RANTAU – Baru setahun berdiri, tim sepak bola wanita Kabupaten Tapin langsung mencuri perhatian di Porprov XII Kalsel 2025.
Tanpa ekspektasi besar, skuat muda ini justru tampil garang dan pulang membawa medali perak.
Ketua ASBWI Tapin, Aminah mengaku terharu dengan pencapaian pemain binaannya yang melampaui harapan.
“Alhamdulillah, meski ASBWI Tapin baru terbentuk satu tahun, kami bisa ikut Porprov dan anak-anak tampil maksimal,” ujarnya, Jumat (14/11/2025).
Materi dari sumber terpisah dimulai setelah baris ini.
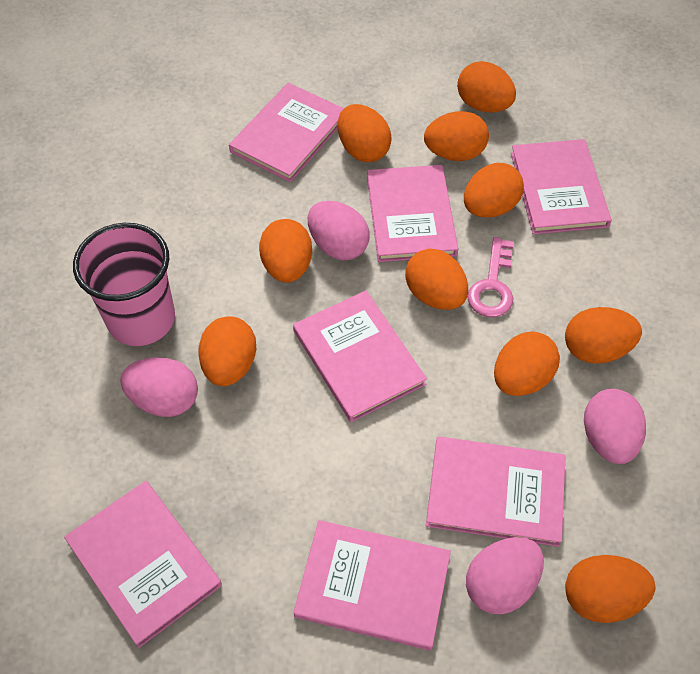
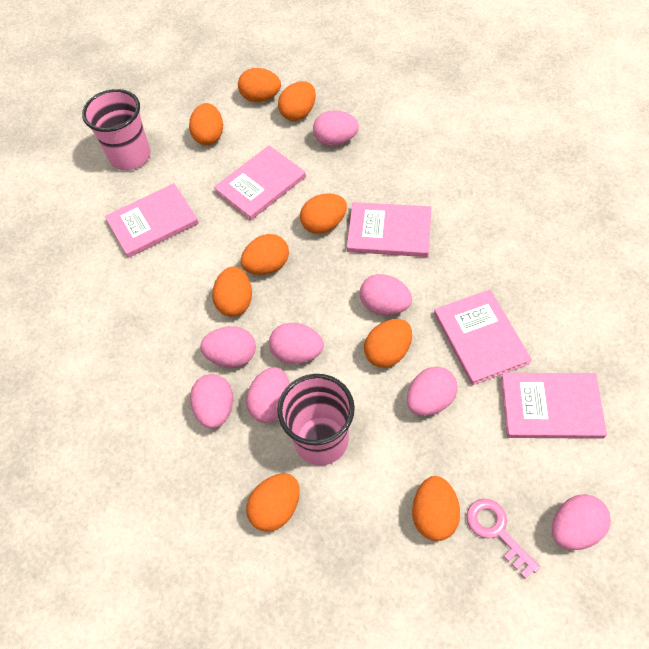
orange egg: 10 -> 9
pink book: 7 -> 5
pink cup: 1 -> 2
pink egg: 4 -> 8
Perjalanan menuju final tidak mudah.
Tapin menghadapi tantangan berat, salah satunya kondisi lapangan yang berubah drastis saat laga pamungkas.
“Final dipindah ke Lapangan Pertasi. Anak-anak agak kesulitan karena berbeda dengan lapangan sebelumnya. Ditambah hujan deras, mereka kurang terbiasa dengan rumput sintetis,” jelas Aminah.
Meski demikian, Tapin tetap tampil penuh determinasi.
Mental bertanding mereka terjaga hingga menit akhir, menutup laga kontra tuan rumah Tanah Laut dengan skor 1–1.
Tapin sendiri tampil konsisten sejak awal turnamen. Tiga laga pertama mereka sapu bersih dengan kemenangan meyakinkan.
Mereka menang 3–0 atas Banjarbaru, 3–0 atas Kotabaru, dan 3–0 atas Tanah Bumbu.
Pada laga terakhir, Tapin kembali bermain imbang 1–1 menghadapi Tanah Laut.
Meski sama-sama mengoleksi 10 poin dari empat pertandingan, Tapin harus puas dengan medali perak karena kalah selisih gol.
Catatan Tapin tetap impresif: 10 gol dan hanya 1 kali kebobolan.
Efisiensi permainan mereka menjadi bukti kecerdikan strategi sang pelatih.
“Kunci permainan kami adalah kedisiplinan, sportivitas, dan arahan pelatih yang maksimal. Andaikan kami bisa mencetak dua gol di final, mungkin hasilnya berbeda,” ucapnya.
Kesuksesan Tapin tak lepas dari dukungan besar keluarga, sekolah, hingga pemerintah daerah.
“Dukungan keluarga luar biasa. Sekolah dan pemerintah Tapin juga sangat suportif. Semoga sepak bola wanita semakin diminati, terutama di Tapin,” harap Aminah.
Ia menegaskan Porprov 2025 harus menjadi titik bangkit sepak bola wanita Tapin.
Ke depan, ASBWI Tapin berencana memperluas pembinaan dan menambah lebih banyak tim.
“Semakin banyak anak yang tertarik, semakin besar peluang lahirnya talenta baru. Kami ingin sepak bola wanita semakin berkembang di sekolah-sekolah,” tuntasnya.